Where did I go? Marrakesh? Nope. Nowhere. Back in December, I didn't write for three days, so I thought I had to make up for it by posting something great (read: explosive! lyrical!); and then, after awhile (two weeks, two months), that level of exponentially growing "great" (life-changing, prophetic, kinda cute) seemed beyond my abilities.

It was like the way that, after some time, a call to an out-of-touch friend needs to be an hour and a half to make up for the lapse, but we convince ourselves that friend isn't, ultimately, worth the 90 minutes. Instead, it's two episodes of Magnum P.I. and a sleeve of saltines, right before bed, all washed down with a jug of V-8. (Please imagine Tom Selleck slo-motion chugging tomato juice: and the resultant mustache residue).
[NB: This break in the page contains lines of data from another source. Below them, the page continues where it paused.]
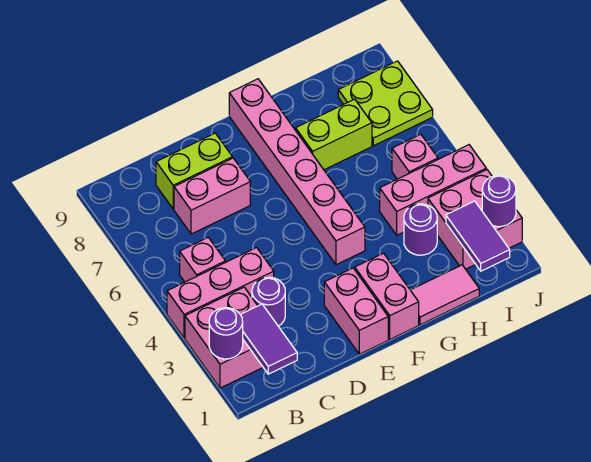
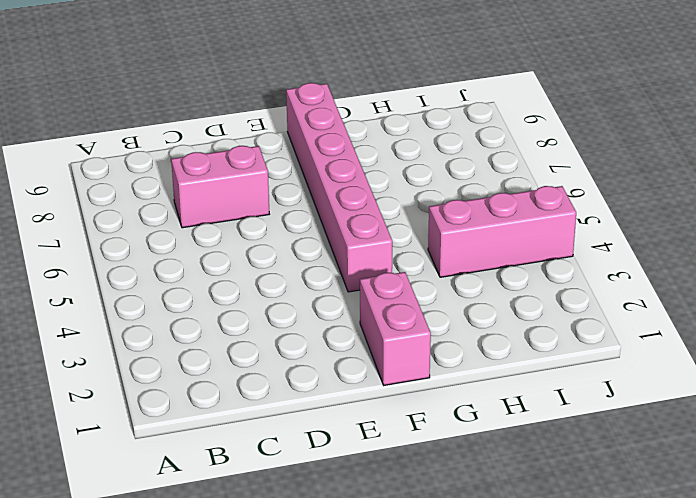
none -> pink brick A2:B3 level 1
none -> pink brick A4:C4 level 1
none -> pink brick B5 level 1

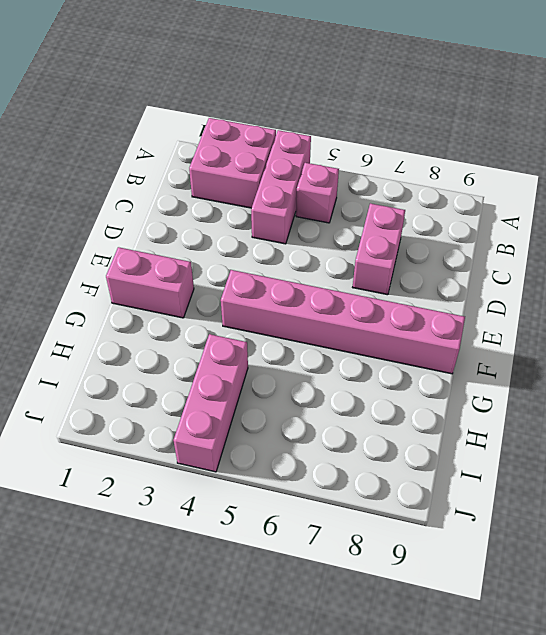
none -> purple round brick C3 level 1
none -> lime brick C8:D8 level 1
none -> pink brick E1:E2 level 1

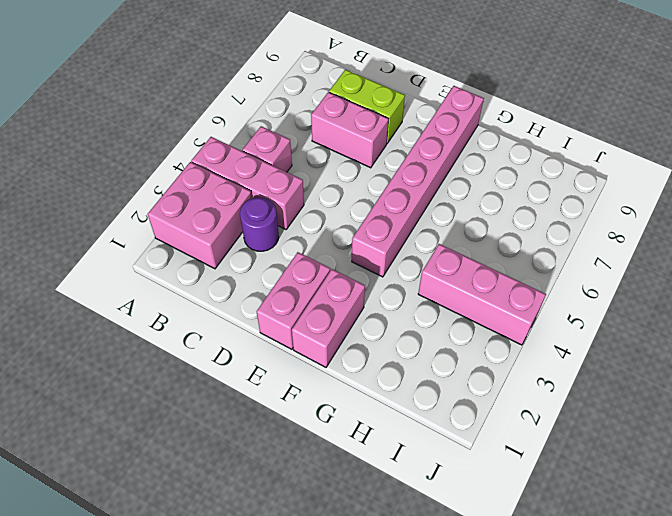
none -> pink tile G1:H1 level 1
none -> lime brick G7:H7 level 1
none -> purple round brick H3 level 1

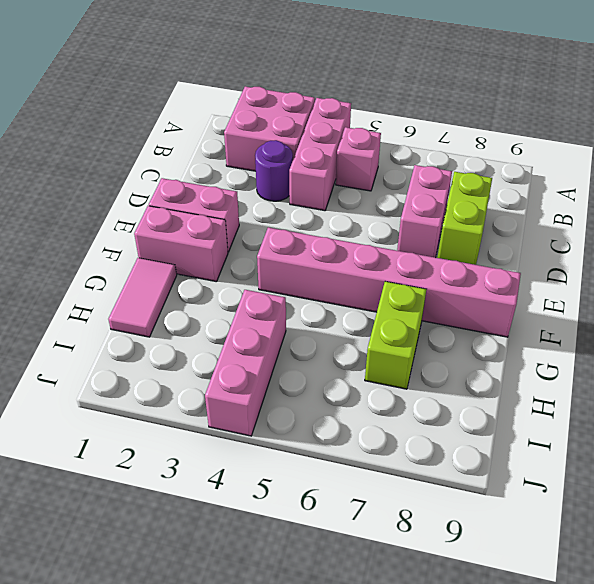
none -> purple round brick H3 level 1
none -> pink brick I2:J3 level 1
none -> pink brick I5 level 1

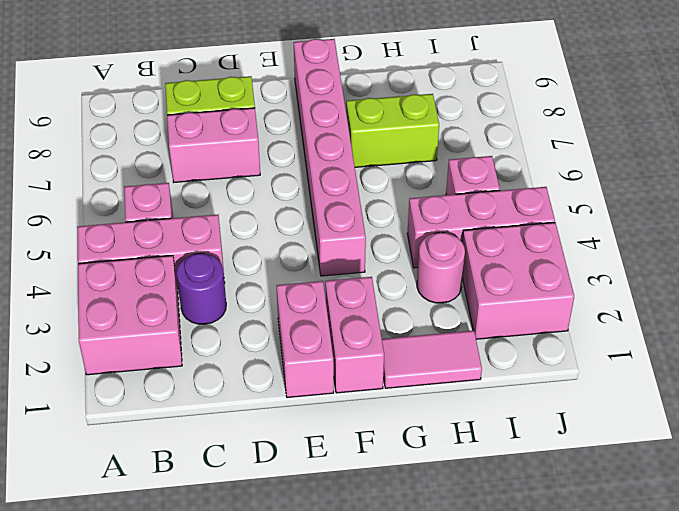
pink round brick H3 level 1 -> purple round brick H3 level 1
none -> lime plate I7:J8 level 1
none -> purple round brick A2 level 2
none -> purple tile B1:B2 level 2

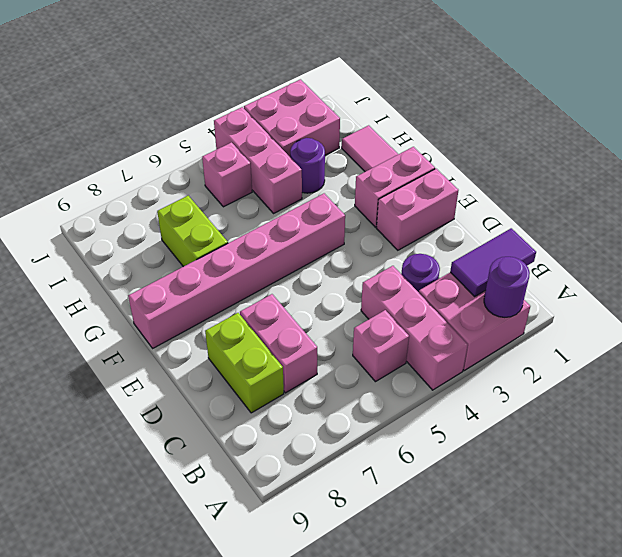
none -> lime plate I7:J8 level 1
none -> purple tile I1:I2 level 2
none -> purple round brick J2 level 2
After Selleck (or, let's be honest, Dorothy Zbornak), I'd sign on to this here venue late at night, but I'd think, well, I haven't really stretched my online-writing gluts and lats and maximi in awhile, so I'll need to start slow. Of course, I wouldn't start at all, literary fatty that I am.

This post, though, is that slow walk around the block, sentence-wise. I hope I haven't pulled any important muscles.

Soon, expect the return of your vigorous, attentive friend, Dr. True.

Tragicomic topics to include: cereal, self-cooling pillows, Delta Airlines, voles, the actor Tom Selleck (check), highway medians, faith, proper manners during a barbeque, and "Please, Mr. Postman" by The Marvelettes.